ML for Scientific Data - ORNL

Research Highlight

PI3NN: Out-of-distribution-aware prediction intervals from three neural networks

Achievement

We have developed a prediction interval method (PI3NN) to quantify ML model prediction uncertainty and theoretically proven that it precisely captures the uncertainty for a given confidence level and completely avoids the crossing issues suffered by the state-of-the-art methods for a regression problem. PI3NN is particularly suitable for scientific ML (SciML). The produced uncertainty bound can assess the model prediction’s credibility and trustworthiness; it can identify data/domain shift and understand when the learned model could fail and why it fails; and it also can guide data collection to automate the experimental design and inform decision making. We developed PI3NN to accurately quantify model prediction uncertainty by training three neural networks, one neural network to approximate the prediction value, the other two neural networks to estimate the lower and upper bound of the prediction interval. The method directly communicates uncertainty using intervals which provides understandable information for decision making. PI3NN does not introduce any unusual hyperparameters resulting in stable performance and it requires no distributional assumption on data which makes it widely applicable for credible predictions in natural sciences and safe operation and control in complex engineered systems.
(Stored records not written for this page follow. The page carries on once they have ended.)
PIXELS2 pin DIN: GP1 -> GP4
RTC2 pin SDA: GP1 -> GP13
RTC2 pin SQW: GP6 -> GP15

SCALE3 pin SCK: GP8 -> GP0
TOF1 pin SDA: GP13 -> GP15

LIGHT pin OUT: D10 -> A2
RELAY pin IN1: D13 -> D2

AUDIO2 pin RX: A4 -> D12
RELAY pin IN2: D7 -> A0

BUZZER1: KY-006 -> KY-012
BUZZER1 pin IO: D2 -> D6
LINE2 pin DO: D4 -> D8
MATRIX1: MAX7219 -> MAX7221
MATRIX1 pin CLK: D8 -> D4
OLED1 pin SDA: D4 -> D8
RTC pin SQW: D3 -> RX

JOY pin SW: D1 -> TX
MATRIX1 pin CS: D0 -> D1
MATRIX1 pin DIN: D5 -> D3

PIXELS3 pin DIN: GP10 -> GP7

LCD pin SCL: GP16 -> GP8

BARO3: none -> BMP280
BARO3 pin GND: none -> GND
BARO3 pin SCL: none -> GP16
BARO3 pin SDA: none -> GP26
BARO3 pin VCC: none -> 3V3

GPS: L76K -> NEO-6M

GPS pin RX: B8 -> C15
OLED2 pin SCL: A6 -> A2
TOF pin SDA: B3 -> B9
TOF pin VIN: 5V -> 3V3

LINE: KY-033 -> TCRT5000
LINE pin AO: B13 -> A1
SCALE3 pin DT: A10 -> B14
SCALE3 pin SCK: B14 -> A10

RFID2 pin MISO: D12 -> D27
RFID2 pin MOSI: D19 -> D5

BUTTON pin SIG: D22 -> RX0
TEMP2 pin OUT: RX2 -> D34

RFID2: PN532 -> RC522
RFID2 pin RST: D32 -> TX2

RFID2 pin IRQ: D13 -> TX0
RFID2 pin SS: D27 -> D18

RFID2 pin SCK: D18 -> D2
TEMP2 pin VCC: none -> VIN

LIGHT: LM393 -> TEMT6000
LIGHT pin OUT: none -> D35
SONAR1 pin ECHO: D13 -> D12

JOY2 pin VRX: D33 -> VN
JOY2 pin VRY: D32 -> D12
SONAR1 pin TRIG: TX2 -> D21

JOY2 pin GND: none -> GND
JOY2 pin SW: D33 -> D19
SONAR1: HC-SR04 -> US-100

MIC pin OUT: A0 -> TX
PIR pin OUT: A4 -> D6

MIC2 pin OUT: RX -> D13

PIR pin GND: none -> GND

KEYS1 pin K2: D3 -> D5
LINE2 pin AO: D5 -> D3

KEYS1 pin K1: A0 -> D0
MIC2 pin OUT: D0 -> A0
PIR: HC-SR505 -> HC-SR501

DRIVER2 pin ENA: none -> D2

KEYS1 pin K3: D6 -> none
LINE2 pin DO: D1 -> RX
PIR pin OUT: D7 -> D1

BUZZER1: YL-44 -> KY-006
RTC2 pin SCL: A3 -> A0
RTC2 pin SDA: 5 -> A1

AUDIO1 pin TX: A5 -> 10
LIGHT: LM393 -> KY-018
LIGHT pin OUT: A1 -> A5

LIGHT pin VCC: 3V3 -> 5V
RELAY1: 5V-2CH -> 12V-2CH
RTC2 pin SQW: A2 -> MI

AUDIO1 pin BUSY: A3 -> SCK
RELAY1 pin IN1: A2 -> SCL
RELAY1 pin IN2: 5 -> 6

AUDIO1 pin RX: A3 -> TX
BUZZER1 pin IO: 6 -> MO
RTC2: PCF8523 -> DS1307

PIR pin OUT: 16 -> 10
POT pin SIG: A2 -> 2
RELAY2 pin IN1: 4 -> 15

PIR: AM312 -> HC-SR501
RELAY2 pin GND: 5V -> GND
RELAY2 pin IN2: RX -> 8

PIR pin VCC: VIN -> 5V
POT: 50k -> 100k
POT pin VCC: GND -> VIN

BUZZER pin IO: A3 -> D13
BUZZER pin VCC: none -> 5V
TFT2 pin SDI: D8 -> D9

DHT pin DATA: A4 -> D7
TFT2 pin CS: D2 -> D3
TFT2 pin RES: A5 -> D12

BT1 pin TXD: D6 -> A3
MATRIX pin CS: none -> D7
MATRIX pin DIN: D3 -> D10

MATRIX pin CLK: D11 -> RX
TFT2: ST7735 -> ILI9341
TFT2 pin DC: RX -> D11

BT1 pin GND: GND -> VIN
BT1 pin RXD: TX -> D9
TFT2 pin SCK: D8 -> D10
Github Link: https://github.com/liusiyan/PI3NN

Figure 1: Top panels illustrate the four steps of our PI3NN algorithm. Bottom panels illustrate the effectiveness of the OOD identification feature. Step1 trains one NN to obtain the prediction mean value; Step 2 adds a shift v to approximate median and generate samples for training the other two NNs; Step 3 trains the other two NNs to learn the upper and lower bound of the interval; and Step 4 precisely determines the prediction interval via root-finding method. When turning on the OOD identification feature, PI3NN can accurately identify the OOD regions [-7, -4] [4, 7] by giving them increasingly large prediction intervals as their distance from the training data gets large. If we turn off the OOD identification by using the default initialization, PI3NN will not identify the OOD regions by giving them a narrow uncertainty bound.

Publications

S. Liu, P. Zhang, D. Lu and G. Zhang, PI3NN: Out-of-distribution-aware prediction intervals from three neural networks, Proceedings of 10th International Conference on Learning Representations (ICLR), 2022.
P. Zhang, S. Liu, D. Lu, R. Sankaran, G. Zhang, An out-of-distribution-aware autoencoder model for reduced chemical kinetics, Discrete & Continuous Dynamical Systems - Series S, 15(4), pp. 913-930, 2022.